地下への階段を降りきると、コツンと硬質な音を響かせ、地面に到着した。
以外にも地下は明るく、よく見ればある程度の感覚で、光が浮かんでいた。コレもおそらく、魔法の一種なのだろう。光は俺たちと、地面を照らしだし、さらに奥へ続く通路の先を示していた。
アルを先頭に、そのあとをウィルと俺とロガ続く。
硬質な靴音を複数響かせて、俺たちは奥へと進んだ。少し歩くと、目の前に扉が現れた。
アルは小さな丸い身体でぐぬぬっ、とぐぐもった声を口にしながら扉を開け放つ。
ふわりと空気が中へと吸い込まれていく。
現れたのは、とにかくだだっ広い場所だった。幾本もの白い支柱が均等に並びそれはさらに奥まで続いているようだが、暗くて最奥までは見通せない。中央に淡い光を見えて、よく目を凝らせば床に巨大な魔法陣が発現していた。古の古代文字が床に直接刻まれ、それらを繋ぐように光の線が連なり、五亡星を浮かび上がらせている。
「ここは? 何かの実験場か、何かか?」
「勘がいいじゃないか、レズリー。その通り。ここは新たに生まれた魔法を試す実験場だ。この魔法陣は、万が一、魔法が暴走したとしても、外へ漏れ出ないように結界を張るものなんだ。だからここでいくら大暴れしても外には一切被害は向かない。逆にここで何かあっても気付かないから、ある意味、危険な場所であることには間違いないけどね」
「そうか、だから僕が魔力の根源を無理やり開かれたときも、夜の者には気付かれなかったんだね。実は少し、心配してたんだ」
「大丈夫だよ、ウィル。防御魔法のエキスパートであるロミロアが構築した魔法陣だ。夜の者もそう簡単には進入できないし、気付かれないさ」
「うん」
「おいおい、一体何の話だ? 魔力の根源を無理やり開いたってのは」
俺はウィルとアルの話に割って入り、詳しく知りたいと態度で示した。
「ウィルの魔力の根源、つまりどの分類に該当するか、まだ力が塞がっている時に無理やり抉じ開けて、その根源を調べたんだ。まあ、調べたのはロミロアなんだけどね。あ~、その際副作用があってね、ウィルが発情状態に――」
――は? 副作用で発情状態?
「――ちょっ、アル! それは話さなくていいから!」
「え? そうかい? でもあの時のウィルは可愛かったよ。顔を真っ赤に染めて、トロトロの瞳で私を求めてきてね、だから私はウィルにオナニーを」
「ストーップ! アル、君、もう黙っててくれる?」
「え? なに? ウィル、君、眼が据わって、折角の可愛い顔が台無しだよ?」
おい、ウィルにオナニーがなんだって?
「……えーと、レズリー、とりあえず落ち着いて僕の話を聞いてくれるかな?」
「……ああ、あとでゆっくり、俺とお前の二人きりで、な?」
「あ~……はい」
俺は怒りを通り越して、笑顔でウィルにそう言葉にした。
ああ~、耳鳴りがひでぇ~。
ひとまずは、これ以上、ウィルとアルを近づけさせねえようにしねえとな。
そんなことを胸中で考えていると、背後にいたロガが不意にアルに近づき、丸い彼を抱き上げ、子供が前でぬいぐるみを抱くようにアルを抱き締めた。その表情は下を向いていて、よくは見えなかったが、明らかにロガは怒っている様子だ。

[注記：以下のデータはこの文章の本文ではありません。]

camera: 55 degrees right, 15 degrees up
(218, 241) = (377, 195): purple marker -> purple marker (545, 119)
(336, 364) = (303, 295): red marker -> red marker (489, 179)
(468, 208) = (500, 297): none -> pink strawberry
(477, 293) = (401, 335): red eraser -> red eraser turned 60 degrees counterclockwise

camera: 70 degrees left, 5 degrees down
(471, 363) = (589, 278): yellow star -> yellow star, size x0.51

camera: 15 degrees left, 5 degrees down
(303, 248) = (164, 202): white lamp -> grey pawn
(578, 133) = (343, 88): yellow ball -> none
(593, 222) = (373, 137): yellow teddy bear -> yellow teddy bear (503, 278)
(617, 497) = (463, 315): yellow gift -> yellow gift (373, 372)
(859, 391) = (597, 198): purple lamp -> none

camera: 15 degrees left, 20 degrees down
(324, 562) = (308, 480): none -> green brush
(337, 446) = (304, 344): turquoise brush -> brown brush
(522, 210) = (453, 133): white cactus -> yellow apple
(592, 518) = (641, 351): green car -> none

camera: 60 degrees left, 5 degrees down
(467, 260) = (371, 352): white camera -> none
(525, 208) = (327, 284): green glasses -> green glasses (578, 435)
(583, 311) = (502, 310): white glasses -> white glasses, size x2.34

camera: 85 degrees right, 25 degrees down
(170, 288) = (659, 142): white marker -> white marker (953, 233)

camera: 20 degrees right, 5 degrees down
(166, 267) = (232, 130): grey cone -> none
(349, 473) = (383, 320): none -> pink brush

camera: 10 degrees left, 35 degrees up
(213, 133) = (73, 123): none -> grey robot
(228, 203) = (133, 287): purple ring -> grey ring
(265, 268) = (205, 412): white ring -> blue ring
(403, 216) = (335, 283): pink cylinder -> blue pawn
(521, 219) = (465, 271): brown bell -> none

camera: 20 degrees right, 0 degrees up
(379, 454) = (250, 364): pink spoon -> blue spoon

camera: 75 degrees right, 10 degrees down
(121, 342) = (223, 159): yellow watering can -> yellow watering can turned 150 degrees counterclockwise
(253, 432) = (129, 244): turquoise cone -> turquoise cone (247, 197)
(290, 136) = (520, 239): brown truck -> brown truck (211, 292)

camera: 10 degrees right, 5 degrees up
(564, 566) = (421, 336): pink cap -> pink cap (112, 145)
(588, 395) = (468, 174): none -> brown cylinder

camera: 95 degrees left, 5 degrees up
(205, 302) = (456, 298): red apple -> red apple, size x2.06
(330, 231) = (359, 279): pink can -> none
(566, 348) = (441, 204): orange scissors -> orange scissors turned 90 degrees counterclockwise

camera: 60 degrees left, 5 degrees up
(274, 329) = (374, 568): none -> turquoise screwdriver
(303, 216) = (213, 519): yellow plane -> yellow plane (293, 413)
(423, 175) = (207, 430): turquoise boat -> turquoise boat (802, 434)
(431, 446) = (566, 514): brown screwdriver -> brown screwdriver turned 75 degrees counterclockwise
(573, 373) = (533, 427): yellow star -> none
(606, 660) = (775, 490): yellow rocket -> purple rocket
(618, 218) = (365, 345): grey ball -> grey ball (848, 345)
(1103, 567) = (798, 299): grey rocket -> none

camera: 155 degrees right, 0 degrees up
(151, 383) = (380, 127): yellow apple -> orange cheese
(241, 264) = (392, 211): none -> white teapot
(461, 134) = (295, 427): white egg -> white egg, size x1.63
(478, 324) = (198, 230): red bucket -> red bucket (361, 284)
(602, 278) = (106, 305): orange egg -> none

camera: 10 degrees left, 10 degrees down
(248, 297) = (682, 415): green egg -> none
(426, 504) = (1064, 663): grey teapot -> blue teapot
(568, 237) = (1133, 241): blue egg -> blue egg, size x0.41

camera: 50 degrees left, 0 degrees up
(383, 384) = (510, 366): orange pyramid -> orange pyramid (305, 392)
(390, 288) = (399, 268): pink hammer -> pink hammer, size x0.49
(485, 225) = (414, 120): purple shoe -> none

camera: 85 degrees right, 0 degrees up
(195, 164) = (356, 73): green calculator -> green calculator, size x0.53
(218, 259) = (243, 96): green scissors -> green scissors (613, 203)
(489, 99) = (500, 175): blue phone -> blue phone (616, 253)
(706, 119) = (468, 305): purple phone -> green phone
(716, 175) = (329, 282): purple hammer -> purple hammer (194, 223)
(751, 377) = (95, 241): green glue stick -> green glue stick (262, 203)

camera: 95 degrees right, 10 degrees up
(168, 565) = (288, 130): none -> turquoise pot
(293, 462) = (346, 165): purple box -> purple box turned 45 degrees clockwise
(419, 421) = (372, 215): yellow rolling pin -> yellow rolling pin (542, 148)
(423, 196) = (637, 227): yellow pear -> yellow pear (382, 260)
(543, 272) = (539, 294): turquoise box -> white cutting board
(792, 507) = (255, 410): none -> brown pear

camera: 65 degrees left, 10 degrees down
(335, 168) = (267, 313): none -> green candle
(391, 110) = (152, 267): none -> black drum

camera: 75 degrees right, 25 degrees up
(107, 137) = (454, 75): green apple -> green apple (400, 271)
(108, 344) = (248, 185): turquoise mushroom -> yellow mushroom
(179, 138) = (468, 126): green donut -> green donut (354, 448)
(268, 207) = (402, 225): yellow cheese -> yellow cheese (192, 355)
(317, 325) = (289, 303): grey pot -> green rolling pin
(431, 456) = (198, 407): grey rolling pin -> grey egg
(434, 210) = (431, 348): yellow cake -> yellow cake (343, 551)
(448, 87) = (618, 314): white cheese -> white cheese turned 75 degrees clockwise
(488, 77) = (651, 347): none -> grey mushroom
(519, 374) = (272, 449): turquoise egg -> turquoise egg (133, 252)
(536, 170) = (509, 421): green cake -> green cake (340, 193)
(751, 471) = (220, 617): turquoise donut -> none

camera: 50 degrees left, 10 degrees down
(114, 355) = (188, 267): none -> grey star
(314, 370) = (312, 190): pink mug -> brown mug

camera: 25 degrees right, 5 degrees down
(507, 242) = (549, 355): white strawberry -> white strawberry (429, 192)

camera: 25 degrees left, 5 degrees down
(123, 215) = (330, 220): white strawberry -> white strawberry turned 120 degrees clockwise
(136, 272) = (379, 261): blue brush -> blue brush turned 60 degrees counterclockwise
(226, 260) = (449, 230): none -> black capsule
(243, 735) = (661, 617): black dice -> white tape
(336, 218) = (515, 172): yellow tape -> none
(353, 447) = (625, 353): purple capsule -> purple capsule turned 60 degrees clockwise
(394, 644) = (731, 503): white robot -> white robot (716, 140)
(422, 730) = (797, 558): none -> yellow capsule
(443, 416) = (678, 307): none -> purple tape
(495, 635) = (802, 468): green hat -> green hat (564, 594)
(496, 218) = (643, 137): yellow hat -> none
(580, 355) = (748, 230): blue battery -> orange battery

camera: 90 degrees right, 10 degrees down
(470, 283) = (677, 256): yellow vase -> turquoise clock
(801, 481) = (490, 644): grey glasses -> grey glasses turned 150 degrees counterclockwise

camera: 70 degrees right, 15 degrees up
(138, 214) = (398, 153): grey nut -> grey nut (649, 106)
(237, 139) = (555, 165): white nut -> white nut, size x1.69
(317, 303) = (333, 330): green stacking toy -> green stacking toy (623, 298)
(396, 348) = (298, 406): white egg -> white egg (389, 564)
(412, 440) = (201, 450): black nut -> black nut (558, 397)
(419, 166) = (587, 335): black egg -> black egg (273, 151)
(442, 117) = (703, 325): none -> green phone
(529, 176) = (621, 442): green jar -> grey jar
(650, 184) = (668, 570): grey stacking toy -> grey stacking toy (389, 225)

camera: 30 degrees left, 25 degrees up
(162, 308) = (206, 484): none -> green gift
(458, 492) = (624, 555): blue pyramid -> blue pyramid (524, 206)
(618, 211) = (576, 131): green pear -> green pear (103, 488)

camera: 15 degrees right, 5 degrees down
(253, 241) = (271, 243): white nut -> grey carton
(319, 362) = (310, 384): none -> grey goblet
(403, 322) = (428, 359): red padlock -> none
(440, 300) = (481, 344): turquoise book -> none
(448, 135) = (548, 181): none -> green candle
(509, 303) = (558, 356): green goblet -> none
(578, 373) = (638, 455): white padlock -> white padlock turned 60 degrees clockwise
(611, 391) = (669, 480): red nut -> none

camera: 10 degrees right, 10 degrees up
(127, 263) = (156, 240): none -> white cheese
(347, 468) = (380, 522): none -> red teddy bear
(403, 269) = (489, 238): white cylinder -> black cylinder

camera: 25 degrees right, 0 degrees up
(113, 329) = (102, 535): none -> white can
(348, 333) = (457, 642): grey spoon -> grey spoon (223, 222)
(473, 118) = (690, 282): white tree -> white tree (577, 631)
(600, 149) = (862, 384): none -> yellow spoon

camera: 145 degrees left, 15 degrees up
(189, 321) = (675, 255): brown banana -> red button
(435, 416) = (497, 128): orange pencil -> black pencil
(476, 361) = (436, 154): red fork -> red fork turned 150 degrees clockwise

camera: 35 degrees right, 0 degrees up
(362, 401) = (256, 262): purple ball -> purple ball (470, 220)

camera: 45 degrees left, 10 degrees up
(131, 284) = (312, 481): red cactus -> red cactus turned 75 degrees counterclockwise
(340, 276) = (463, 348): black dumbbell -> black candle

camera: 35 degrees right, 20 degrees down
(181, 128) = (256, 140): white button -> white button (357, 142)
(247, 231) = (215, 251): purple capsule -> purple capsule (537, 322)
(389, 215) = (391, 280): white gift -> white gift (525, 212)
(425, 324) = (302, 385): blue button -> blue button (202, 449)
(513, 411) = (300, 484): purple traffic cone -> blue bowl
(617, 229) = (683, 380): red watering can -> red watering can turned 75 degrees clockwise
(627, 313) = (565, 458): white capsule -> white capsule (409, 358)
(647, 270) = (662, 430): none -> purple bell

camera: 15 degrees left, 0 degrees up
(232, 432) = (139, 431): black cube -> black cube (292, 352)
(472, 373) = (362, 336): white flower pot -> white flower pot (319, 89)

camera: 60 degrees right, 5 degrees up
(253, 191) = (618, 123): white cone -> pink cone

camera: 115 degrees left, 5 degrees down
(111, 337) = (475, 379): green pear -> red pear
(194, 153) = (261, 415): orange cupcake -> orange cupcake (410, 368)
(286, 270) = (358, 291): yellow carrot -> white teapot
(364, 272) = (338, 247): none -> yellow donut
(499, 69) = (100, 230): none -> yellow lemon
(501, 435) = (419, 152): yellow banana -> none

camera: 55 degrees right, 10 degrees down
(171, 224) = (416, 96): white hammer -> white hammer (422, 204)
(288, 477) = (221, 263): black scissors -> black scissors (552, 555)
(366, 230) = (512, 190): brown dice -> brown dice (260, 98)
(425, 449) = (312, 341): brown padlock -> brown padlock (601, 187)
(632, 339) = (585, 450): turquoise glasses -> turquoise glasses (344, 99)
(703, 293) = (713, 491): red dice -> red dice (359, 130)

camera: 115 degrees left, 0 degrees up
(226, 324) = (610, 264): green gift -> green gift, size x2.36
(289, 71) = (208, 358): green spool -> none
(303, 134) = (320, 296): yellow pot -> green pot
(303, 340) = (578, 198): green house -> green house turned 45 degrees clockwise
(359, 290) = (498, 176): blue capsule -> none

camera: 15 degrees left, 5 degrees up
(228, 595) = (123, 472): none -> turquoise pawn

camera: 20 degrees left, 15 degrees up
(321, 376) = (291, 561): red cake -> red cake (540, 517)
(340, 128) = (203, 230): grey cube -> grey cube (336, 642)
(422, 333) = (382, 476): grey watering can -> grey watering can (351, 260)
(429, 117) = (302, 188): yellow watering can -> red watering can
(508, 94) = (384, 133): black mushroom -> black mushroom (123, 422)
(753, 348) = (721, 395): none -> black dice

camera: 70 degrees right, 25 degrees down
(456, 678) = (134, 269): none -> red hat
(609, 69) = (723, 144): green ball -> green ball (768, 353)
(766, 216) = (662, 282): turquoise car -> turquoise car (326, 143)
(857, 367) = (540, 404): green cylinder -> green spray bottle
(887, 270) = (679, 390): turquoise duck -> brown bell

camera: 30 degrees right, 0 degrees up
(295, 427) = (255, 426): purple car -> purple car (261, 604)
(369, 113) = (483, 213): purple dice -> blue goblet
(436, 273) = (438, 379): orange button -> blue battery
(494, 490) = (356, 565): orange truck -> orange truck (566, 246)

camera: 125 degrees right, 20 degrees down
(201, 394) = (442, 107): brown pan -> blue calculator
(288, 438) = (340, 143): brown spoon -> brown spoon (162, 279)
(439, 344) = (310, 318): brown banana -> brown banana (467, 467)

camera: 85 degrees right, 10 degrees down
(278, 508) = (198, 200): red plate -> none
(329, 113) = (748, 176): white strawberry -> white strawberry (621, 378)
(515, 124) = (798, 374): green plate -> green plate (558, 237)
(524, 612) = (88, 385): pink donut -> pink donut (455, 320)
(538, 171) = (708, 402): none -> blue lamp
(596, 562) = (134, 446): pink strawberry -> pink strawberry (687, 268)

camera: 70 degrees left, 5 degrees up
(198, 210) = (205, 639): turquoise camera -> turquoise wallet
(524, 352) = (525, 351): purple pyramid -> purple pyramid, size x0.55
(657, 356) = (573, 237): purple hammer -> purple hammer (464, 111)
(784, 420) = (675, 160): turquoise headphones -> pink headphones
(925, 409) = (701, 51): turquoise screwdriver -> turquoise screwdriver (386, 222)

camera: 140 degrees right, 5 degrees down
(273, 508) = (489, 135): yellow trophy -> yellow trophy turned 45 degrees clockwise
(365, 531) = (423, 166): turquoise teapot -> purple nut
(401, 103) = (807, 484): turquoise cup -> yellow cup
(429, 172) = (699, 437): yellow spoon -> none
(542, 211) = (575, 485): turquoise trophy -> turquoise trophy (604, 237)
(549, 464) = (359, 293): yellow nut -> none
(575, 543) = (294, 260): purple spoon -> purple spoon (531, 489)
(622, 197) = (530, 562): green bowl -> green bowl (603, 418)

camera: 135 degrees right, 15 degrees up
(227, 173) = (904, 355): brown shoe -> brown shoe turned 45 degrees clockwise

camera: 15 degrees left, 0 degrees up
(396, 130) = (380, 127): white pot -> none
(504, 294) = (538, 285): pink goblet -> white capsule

珍しいことがあるもんだ。あのいつも穏やかで軽いロガが、怒りを露わにするなんて。
これは、かなり貴重かもな。
「えーと、ロガ? どしたの? 降ろしてくんないかなぁ? 地面が遠いと不安で仕方ないんだけど」
「嫌です。これからは行動するときも、寝るときも、ずっとアナタを抱っこしますから、そのつもりで」
「えぇ~~! 何故?!」
「今は、言いたくありません。……さて、レズリー、ウィル、行くよ。ここにはロミロアさんはいないみたいだし。もっと奥かも」
淡々と喋るロガに、俺もウィルも呆然と立ち尽くしていて、それでも一拍遅れでそれに反応を示した。
先に反応したのはウィルだ。
「あ、ああ。たぶん、このさらに奥にある、書庫にいるはずだよ、うん」
「そう。なら急ごう」
足を奥へと向けた矢先、ピタリと歩みが止まり、ロガは徐にウィルに視線を送り、鋭い視線で睨みつけた。まるで牽制しているかのように。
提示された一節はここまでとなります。